Глядя на Бондарина, Сергеев вдруг почему-то припомнил то приглашение к министру и слова его, сказанные спокойно, но веско и оттого не оставлявшие никаких сомнений насчет последствий: «Вас, генерал Бондарин, прошу максимально ускорить дела по «Меркурию»; оценивать деятельность управления будем по результатам».
В профиль подсвеченное лицо начальника управления показалось еще более темным, кожа резко обтягивала скулы, тяжелая, застоялая, пожалуй, никогда и ничем не компенсируемая усталость и бессонница отразились в застылом тусклом блеске глаз.

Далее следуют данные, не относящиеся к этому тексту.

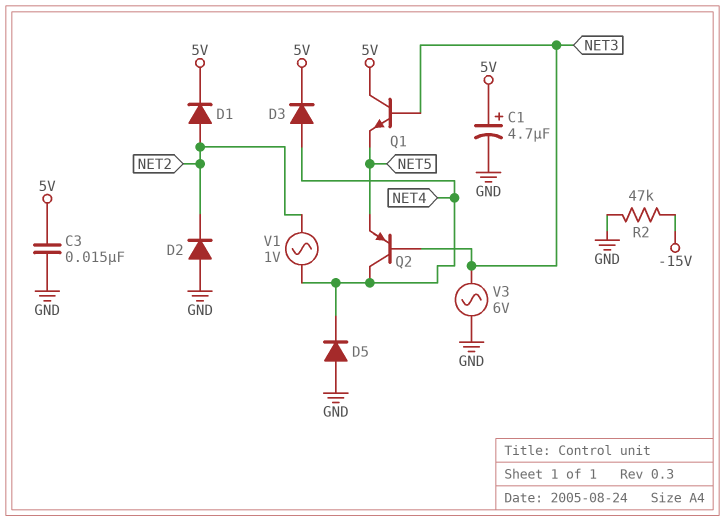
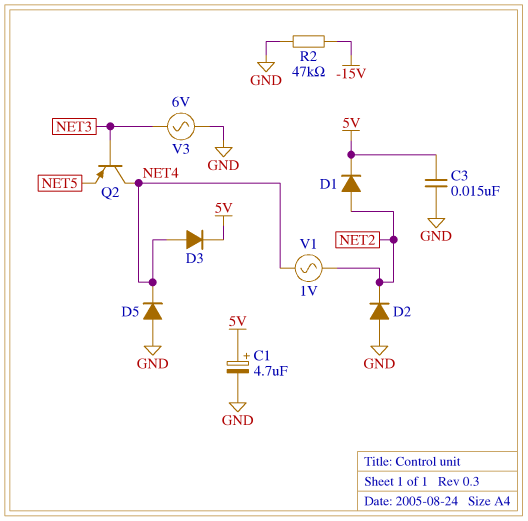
Q1: NPN (B NET3, C 5V, E NET5) -> none

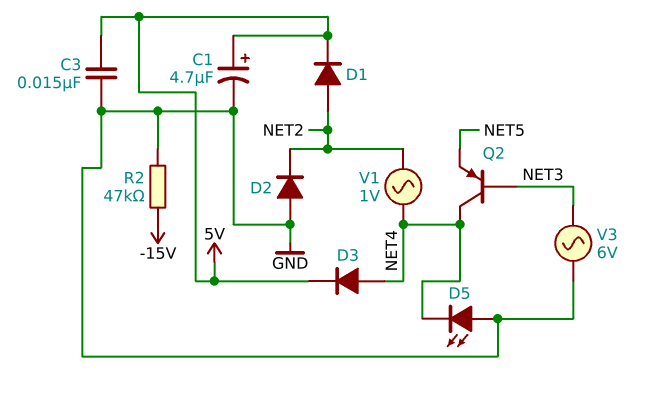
D5: diode (A GND, K NET4) -> LED (A GND, K NET4)

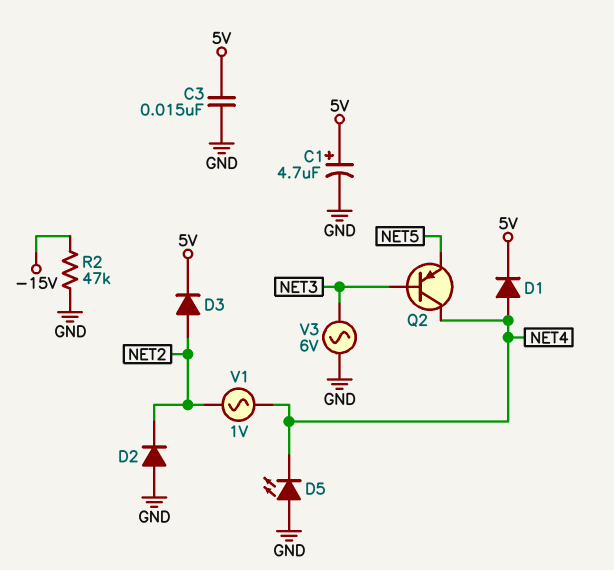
D1: diode (A NET2, K 5V) -> diode (A NET4, K 5V)
D3: diode (A NET4, K 5V) -> diode (A NET2, K 5V)

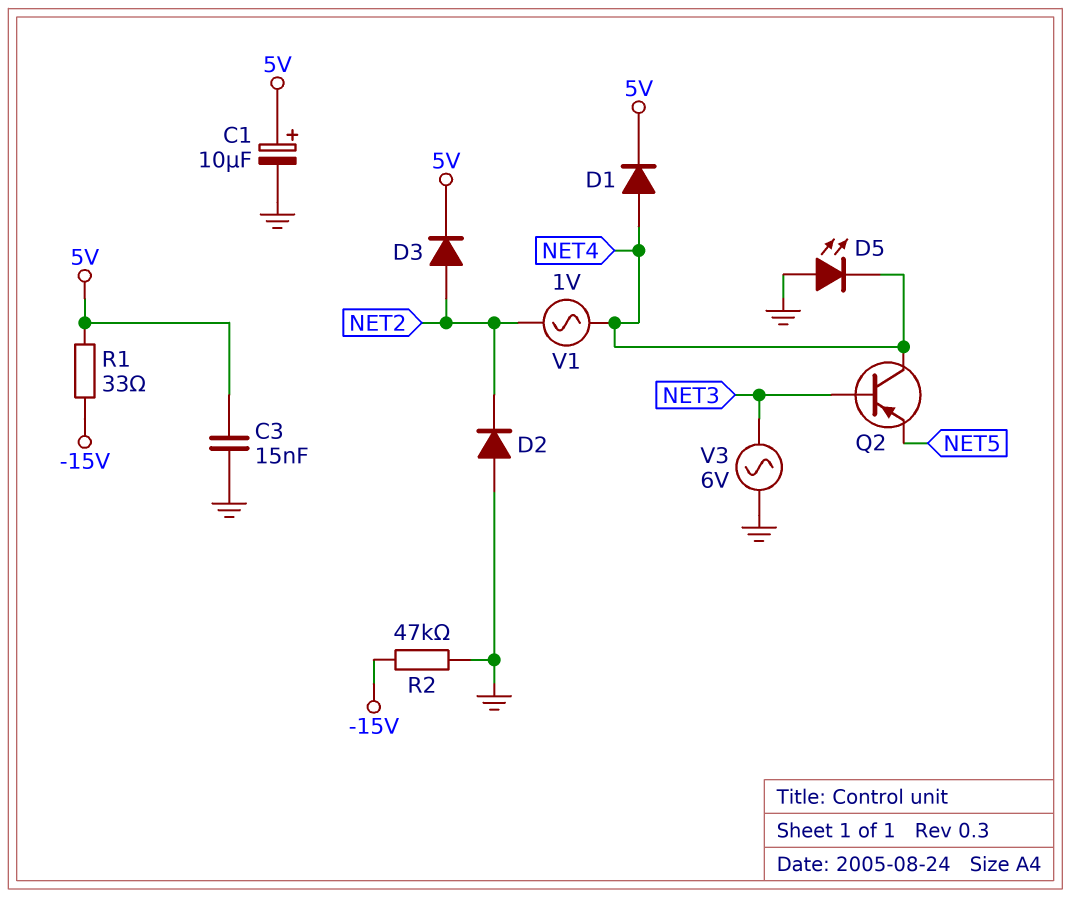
C1: 4.7uF (plus 5V, minus GND) -> 10uF (plus 5V, minus GND)
R1: none -> 33 (-15V, 5V)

Бондарин пружинисто встал, давая, видно, ему, единственному оставшемуся в кабинете, понять, что задержал его и всех и теперь вот не желает дольше брать на себя грех… Повинуясь внутреннему движению, подумав, что Бондарин начнет извиняться и надо опередить его — пост у него нелегкий, такие затяжные сидения не редкость, они изматывают, недаром вид Бондарина говорит о многом, — Сергеев пошел с готовностью навстречу, прямо к столу. На миг удивление мелькнуло во взгляде Бондарина, тотчас застылость в глазах его как бы помягчела, оттаяла, и, когда он заговорил, хрипотца, как показалось Сергееву, тоже сгладилась:
— Поздно, Георгий Владимирович, задерживать не буду. Но вот новость: по дипломатическим каналам договорились с американцами сесть за стол переговоров. Центральный вопрос — ограничение противоракетных систем. Не знаю еще, что и как тут. Словом, нужны первые подступы… И как такое может коснуться полигона, настоящих и будущих изменений «Меркурия»? Предварительно хотя бы, понимаете? В общих чертах: что придется свернуть, а что наоборот. Ну разумеется, если в том возникнет нужда. Вот как! Подготовить наше мнение… Так что, видите, времена меняются.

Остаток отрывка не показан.